On Tuesday, November 25 at 7:00pm in the College of Staten Island’s Center for the Arts, the Department of Sociology and Anthropology presents a free public forum that will address many of the issues made evident by the outbreak.

World Health Organization head Dr. Margaret Chan has “unquestionably” called Ebola “the most severe acute public health emergency in modern times.”

“To effectively stop the spread of Ebola and other pandemics requires a fight against poverty, and a massive expansion of public health care infrastructure and services, not only in West Africa, but on a global level,” commented Jay Arena, Assistant Professor of Sociology and moderator of the forum.

“The research of CSI faculty investigates domestic and global issues and explores how they intersect and impact each other,” added Dr. Nan Sussman, Dean of Humanities and Social Sciences. “Global health, government responsiveness, and scientific research to alleviate disease and suffering are all topics of inquiry examined by our dedicated faculty .”

Topics include:

What are the conditions faced by the most affected countries?

Why have the health care systems of these three countries been so unprepared?

What are the dangers of the epidemic spreading?

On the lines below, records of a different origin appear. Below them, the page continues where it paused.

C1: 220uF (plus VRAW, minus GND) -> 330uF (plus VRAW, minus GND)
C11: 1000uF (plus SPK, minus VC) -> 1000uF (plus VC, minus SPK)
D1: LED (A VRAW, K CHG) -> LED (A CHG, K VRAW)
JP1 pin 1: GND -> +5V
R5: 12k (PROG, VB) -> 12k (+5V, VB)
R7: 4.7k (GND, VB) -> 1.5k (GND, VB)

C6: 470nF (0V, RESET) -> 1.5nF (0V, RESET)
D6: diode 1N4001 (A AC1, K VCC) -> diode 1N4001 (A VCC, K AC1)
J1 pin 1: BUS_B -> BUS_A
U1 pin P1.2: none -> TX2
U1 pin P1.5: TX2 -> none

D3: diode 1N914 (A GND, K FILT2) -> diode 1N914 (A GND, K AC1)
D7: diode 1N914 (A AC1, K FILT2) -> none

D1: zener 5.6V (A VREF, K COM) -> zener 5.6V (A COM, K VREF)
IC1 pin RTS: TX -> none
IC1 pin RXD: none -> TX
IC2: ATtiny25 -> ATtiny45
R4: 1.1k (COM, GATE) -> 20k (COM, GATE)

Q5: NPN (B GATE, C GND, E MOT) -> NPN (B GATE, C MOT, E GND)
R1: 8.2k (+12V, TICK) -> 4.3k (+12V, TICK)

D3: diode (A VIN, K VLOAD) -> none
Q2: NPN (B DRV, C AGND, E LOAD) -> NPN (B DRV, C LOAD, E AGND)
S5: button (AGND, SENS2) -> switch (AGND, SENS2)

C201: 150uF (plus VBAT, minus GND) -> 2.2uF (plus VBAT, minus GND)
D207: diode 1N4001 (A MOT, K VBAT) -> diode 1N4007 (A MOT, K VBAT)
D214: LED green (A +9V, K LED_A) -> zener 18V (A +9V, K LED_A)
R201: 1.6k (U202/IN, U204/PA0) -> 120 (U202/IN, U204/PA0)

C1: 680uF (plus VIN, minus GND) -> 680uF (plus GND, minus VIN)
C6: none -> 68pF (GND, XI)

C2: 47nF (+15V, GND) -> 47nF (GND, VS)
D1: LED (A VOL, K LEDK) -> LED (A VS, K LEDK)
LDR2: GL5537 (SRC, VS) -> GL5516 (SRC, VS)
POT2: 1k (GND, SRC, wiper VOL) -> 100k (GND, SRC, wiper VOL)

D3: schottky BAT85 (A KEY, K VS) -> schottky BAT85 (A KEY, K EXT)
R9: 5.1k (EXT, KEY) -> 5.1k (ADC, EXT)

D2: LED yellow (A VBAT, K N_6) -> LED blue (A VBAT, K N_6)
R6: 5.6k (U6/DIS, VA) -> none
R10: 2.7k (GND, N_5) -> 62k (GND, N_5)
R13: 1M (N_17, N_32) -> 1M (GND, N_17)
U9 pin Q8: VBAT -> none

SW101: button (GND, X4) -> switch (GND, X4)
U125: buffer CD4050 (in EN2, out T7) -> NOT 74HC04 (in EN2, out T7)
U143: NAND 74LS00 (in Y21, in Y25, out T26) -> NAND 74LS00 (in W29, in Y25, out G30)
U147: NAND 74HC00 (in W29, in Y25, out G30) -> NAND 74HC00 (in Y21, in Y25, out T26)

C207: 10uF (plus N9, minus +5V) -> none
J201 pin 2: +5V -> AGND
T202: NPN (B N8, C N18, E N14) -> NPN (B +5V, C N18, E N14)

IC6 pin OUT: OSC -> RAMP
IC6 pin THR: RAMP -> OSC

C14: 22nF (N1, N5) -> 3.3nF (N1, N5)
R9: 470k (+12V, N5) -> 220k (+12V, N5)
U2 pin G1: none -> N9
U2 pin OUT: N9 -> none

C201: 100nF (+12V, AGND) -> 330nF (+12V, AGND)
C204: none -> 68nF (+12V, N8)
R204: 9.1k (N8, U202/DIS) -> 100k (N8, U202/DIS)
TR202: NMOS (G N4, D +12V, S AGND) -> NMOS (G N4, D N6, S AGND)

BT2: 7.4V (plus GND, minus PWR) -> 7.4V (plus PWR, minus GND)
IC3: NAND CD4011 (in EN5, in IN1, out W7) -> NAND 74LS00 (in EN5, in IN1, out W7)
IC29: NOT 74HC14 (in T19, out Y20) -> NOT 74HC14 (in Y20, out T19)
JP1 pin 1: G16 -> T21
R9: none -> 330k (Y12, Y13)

Why has a vaccine not been developed despite this deadly virus being around for more than 40 years?

What needs to be done to stop Ebola and future pandemics?

–What steps are being taken in the US to prevent a crisis here? And what prevented these or similar steps from being taken in the most affected countries?

 Panelists Include: 

–Teogba Porte, Africa Ebola Crisis Committee of Staten Island, is a Staten Island resident and has played a central role in organizing the Africa Ebola Crisis Committee of Staten Island and coordinating their educational outreach.

–Eric Lerner, Scientist and Activist, has been a leader in the campaign demanding a new 21st century, green, direct-government employment public works program. He is also the lead scientist at Lawrenceville Plasma Physics’ focus fusion program to create a safe, eco-friendly, cheap alternative energy source.

–Pat Kane, New York State Nurses Association, workss a nurse on Staten Island, was very active in providing support to Sandy victims on Staten Island, and is an activist in the New York State Nurses Association. Her union has been a leader in demanding that hospitals provide adequate equipment and training for health care workers to ensure the best care to patients stricken by Ebola and safety for workers.

–Agnes Kamara, Community activist and author of a book on the Liberian Civil War, was born and raised in Liberia and has written book on the country’s civil war, And Still Peace Did Not Come. She is currently a student at the College of Staten Island.

The United African Students of the United States of America is cosponsoring the event, which is CLUE certified for CSI students.